In the past there were distinct cores for background and interactive operations, and it was easier for the layman to understand what they are paying for, and try to maximize the bang for the buck.

Nowadays there are concepts like "carry forward" and "smoothing" that allow us to use MORE (or less) CU than we are owed at any given time. The theory is that these concepts are supposed to make a capacity easier for us to manage. However in practice I have NOT found that to be the case. For example, yesterday a PBI developer consumed a massive amount of CU all at once. Even after he quit what he was doing, it took *** 2 HOURS *** for the throttling to stop in our P1, and for our production workloads to start working again!!! This is totally insane. It is very hard for me to believe that Microsoft is making these types of PBI changes in the interest of the customers. The only thing it does (in practice) is it convinces decision-makers that we need to spend more money on Power BI capacity, since that is the only available solution which is promoted by Microsoft as the way to avoid these accidental episodes.

Recently these types of episodes are happening a LOT more frequently than they did in the past.

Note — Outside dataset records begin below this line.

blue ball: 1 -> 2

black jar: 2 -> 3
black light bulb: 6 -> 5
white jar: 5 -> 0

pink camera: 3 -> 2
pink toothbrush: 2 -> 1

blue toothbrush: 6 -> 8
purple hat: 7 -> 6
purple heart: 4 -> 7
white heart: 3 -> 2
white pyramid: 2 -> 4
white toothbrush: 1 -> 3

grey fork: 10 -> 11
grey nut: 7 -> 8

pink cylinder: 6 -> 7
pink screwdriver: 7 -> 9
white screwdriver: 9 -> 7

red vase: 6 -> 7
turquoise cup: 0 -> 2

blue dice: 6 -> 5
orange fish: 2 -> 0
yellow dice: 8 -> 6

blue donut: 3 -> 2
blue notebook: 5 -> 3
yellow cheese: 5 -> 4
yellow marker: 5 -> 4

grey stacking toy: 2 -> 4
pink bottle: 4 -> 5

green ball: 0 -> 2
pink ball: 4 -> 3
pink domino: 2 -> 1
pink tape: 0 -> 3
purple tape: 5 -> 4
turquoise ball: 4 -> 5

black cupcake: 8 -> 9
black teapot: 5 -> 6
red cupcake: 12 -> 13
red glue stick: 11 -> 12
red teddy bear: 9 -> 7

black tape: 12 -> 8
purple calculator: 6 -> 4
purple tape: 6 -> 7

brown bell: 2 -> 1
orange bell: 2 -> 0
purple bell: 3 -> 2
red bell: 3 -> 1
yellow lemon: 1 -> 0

One of the biggest changes they made to P1 is to intermix the accounting for background and interactive operations. Previously the background operations could be scheduled as frequently as needed without impacting the CU available to "interactive" users. Background operations could either be spread across the day, or they could be concentrated at night. Some types of background operations happen hourly and some larger ones happen once a day. Background operations only needed to take into account the capacity used by OTHER background operations. There was no impact on CU for "interactive users" in any case.

Now things are different.

Now the CU for background operations is accrued against the exact same CU that is used on "interactive" operations. What this means is the CU becomes fungible, and background operations steal from "interactive" operations, without our ability to manage them separately. Worse yet, it is distributed evenly across the entire day. See the image below where the blue bar at the bottom represents the background operations that are distributed across the day. As a result of this ambient CU usage that is distributed across the day, we will often "over utilize" our capacity during interactive operations , and that will result in throttling.

... continued..

But the most unfortunate thing is the big purple box you see above, which represents CU's that we paid for which are INACCESSIBLE to us. Even if we wanted to schedule all our background operations to happen during the overnight hours, it doesn't help because the CU's are still borrowed from future capacity instead! And we have no way of fully accessing the CU's that would otherwise be available to us overnight. It could represent up to 20% or 30% of the value that we are paying for.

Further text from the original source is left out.